The very first thing someone should do if the accident just occurred and they believe they have suffered some injury is to tell the police officer that you really need to be seen in a hospital or an emergency room. That’s the place to get fully assessed and to have any x-rays taken that may be necessary and rule out fractures or something more serious that you’re not aware of. So if you think you’ve been injured in an accident, definitely call the police and request an ambulance to go to the hospital. If for some reason you don’t wish to go to the hospital by ambulance, get yourself there the same day and get fully checked out. That way, you’ll be able to completely describe what injuries you sustained to the emergency room doctors and get fully assessed. That’s the first step.
It’s necessary to tell the police your version of what occurred.
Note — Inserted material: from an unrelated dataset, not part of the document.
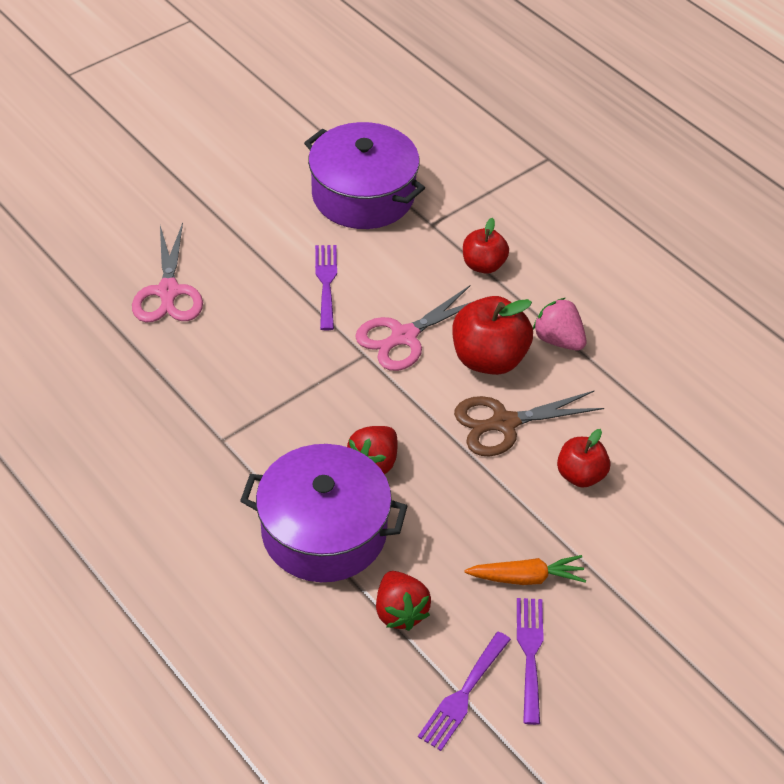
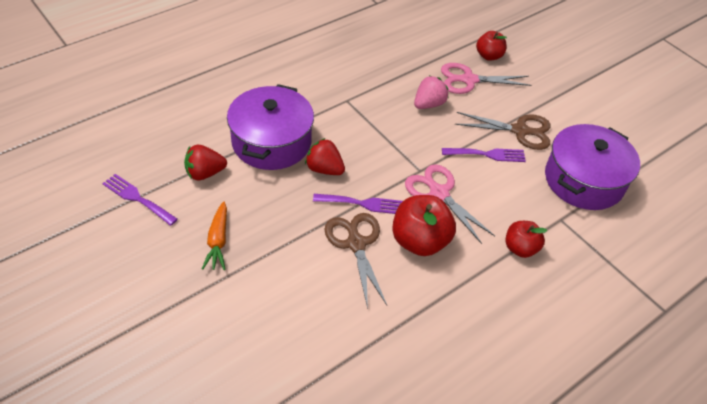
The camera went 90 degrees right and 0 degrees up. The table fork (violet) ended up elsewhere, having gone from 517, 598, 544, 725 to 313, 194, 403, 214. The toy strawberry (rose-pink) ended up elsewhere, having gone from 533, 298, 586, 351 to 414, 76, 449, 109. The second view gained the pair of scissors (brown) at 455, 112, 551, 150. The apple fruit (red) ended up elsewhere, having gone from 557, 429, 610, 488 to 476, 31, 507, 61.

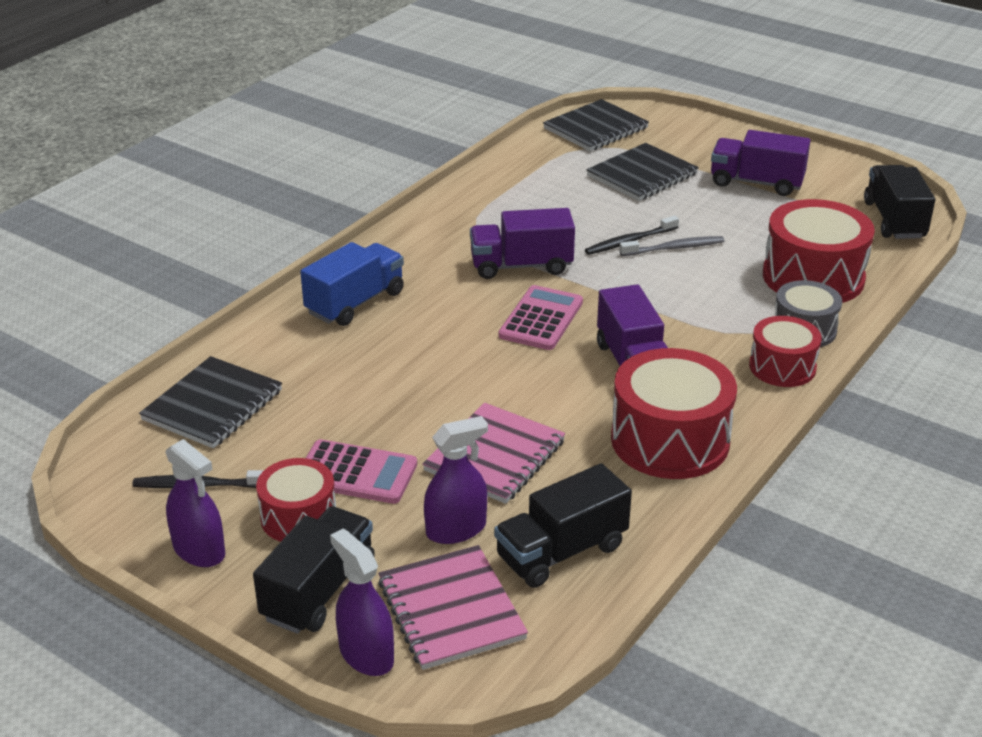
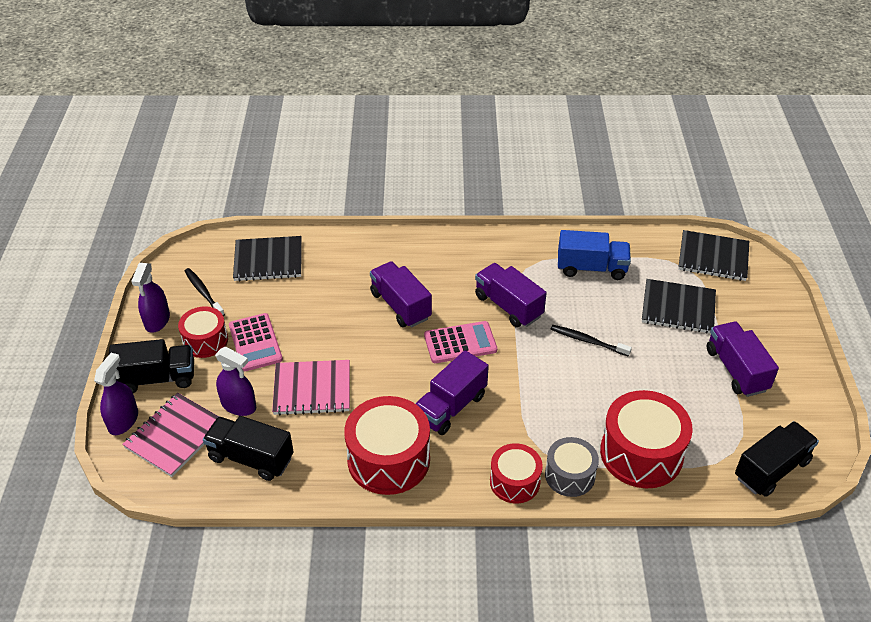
The camera went 55 degrees right and 10 degrees up. The second view gained the toy truck (violet) at 370, 261, 432, 328. The toy truck (blue) ended up elsewhere, having gone from 300, 242, 404, 326 to 558, 230, 631, 280. The second view lost the dental brush (ash-grey) at 620, 236, 725, 256.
If you’ve been injured, it’s also necessary to tell them that. With regard to whether or not you should always call the police, if you’re certain no one was injured and it’s a minor little fender bender, then you’re really not required to call the police. If you exchange documents with the other person and you get a sense that everything is above board and seems to be reasonable, then you can do without calling the police. Certainly if you’ve suffered an injury, though, that’s an automatic indication that you should be calling the police. That is no longer minor because you don’t even know the extent of the injury at that point.
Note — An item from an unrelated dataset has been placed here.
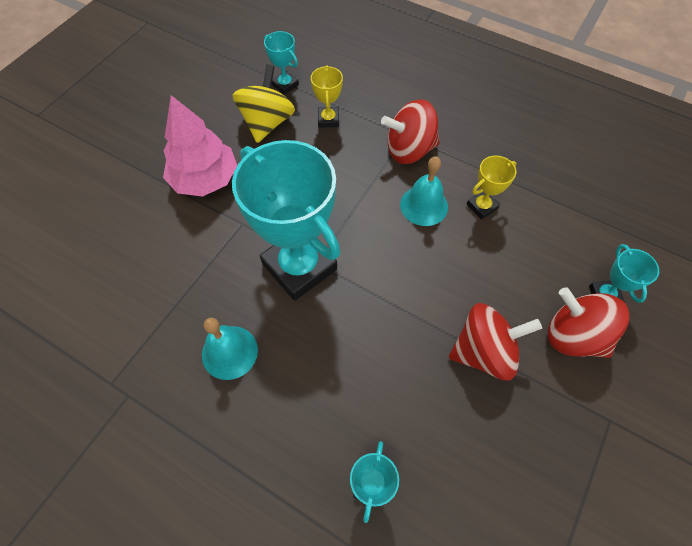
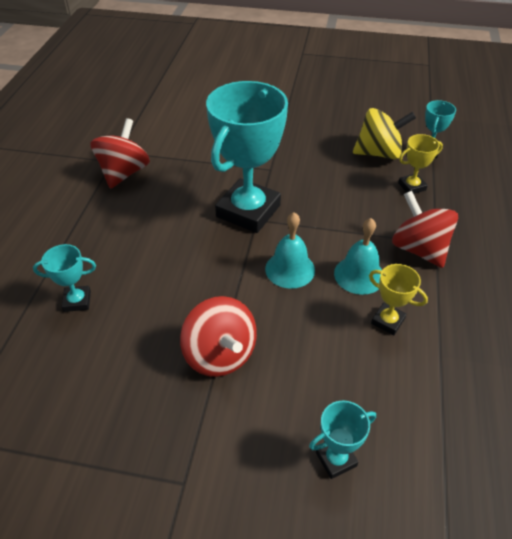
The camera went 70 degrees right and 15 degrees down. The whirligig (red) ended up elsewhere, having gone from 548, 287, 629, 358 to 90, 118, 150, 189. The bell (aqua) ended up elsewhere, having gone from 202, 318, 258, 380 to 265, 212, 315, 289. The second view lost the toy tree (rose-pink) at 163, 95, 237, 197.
Those things are certainly important, but they don’t necessarily mean that you don’t have a case. You don’t know who the police officer is going to believe when they hear the stories from each of the drivers. If for some reason you are simply not believed by the cop, they may or may not give you a ticket. They may also give you a ticket for something completely unrelated, like your registration or inspection being out of date. Those things have nothing to do with how the accident occurred. Even if you get a ticket involving what’s called a moving violation, that can be handled in municipal court in a variety of ways. One of them is to simply prove that it isn’t true, which can result in you being found not guilty; another is to plea bargain it down to something that doesn’t mean anything anymore, including something called a civil reservation, where the judge puts on the record that it cannot be used in any subsequent civil action. The mere fact that someone gets a ticket doesn’t mean it’s the end of the case. Particularly if there is a serious injury present, you should always talk to a skilled personal injury lawyer.
Your responsibility is to notify your insurance company. Always. Even if it is completely the other person’s fault, you really should be calling your company, reporting the accident, and running through their procedures so that you’re protected. With regard to notifying the other person’s insurance company, ordinarily the lawyer will take care of that. That’s about the very first thing that I do once a client is signed to our office.
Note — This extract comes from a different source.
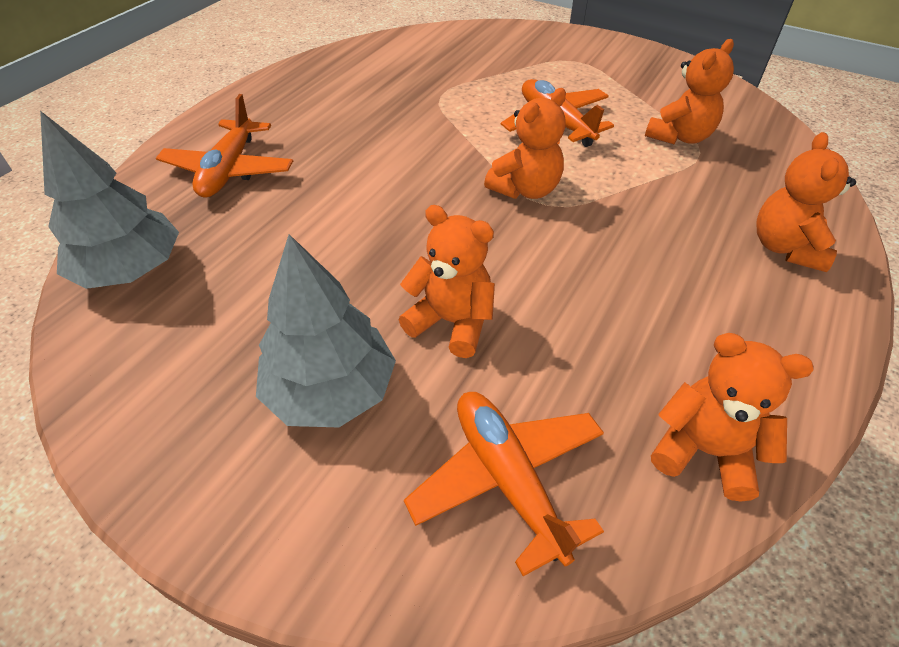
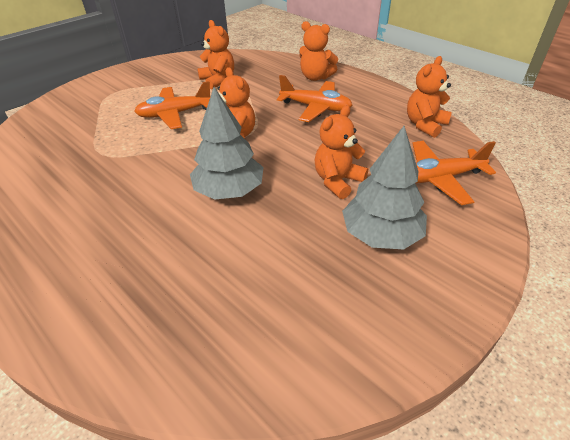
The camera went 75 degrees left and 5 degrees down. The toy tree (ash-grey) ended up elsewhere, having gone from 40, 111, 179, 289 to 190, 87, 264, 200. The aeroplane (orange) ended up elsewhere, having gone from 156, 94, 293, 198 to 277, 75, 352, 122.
That’s an interesting question. I never really inquired or even paid attention to that. If, during my discussion with the client or the initial couple of phone calls, they indicate to me that they didn’t notify their insurance company, then I would encourage them to do so. I think what you’d find more often is the rare occasion when a client calls you before they call the doctor, which happens especially for clients I have represented in the past who may just want to double-check with me about what kind of doctor they should be seeing. More often than not, when I’ve spoken with someone, they have already been seen by a doctor, but I have worked both ways, of course.
I really don’t think you should give them any kind of a statement. Especially if you have nothing in writing from them, tell them to write you a letter putting in writing what their request is but that you’re not going to talk to them. At that point, if you’ve retained an attorney, direct them to that attorney and let the attorney deal with it. You should not be giving a statement to the other insurance company without representation.
It really depends on when they make that determination. If you’re getting a knee-jerk reaction right after you’ve notified them of the claim, I wouldn’t put too much stock in that until we’ve had a chance to complete our investigation and gather all the details that we need to present the case. That might include photographs, witness statements, other investigative reports, and things like that. So if that kind of a denial happens right away, I wouldn’t put a lot of faith in that. If that denial occurs after we’ve done our job and presented everything to the insurance company, then it’s very simple. At that point, you have to determine whether it needs to go into suit, meaning placed with the courts. There are, at times, reasons why they are denying that case. It does happen occasionally that they are right. Insurance companies are rarely right, but sometimes they are.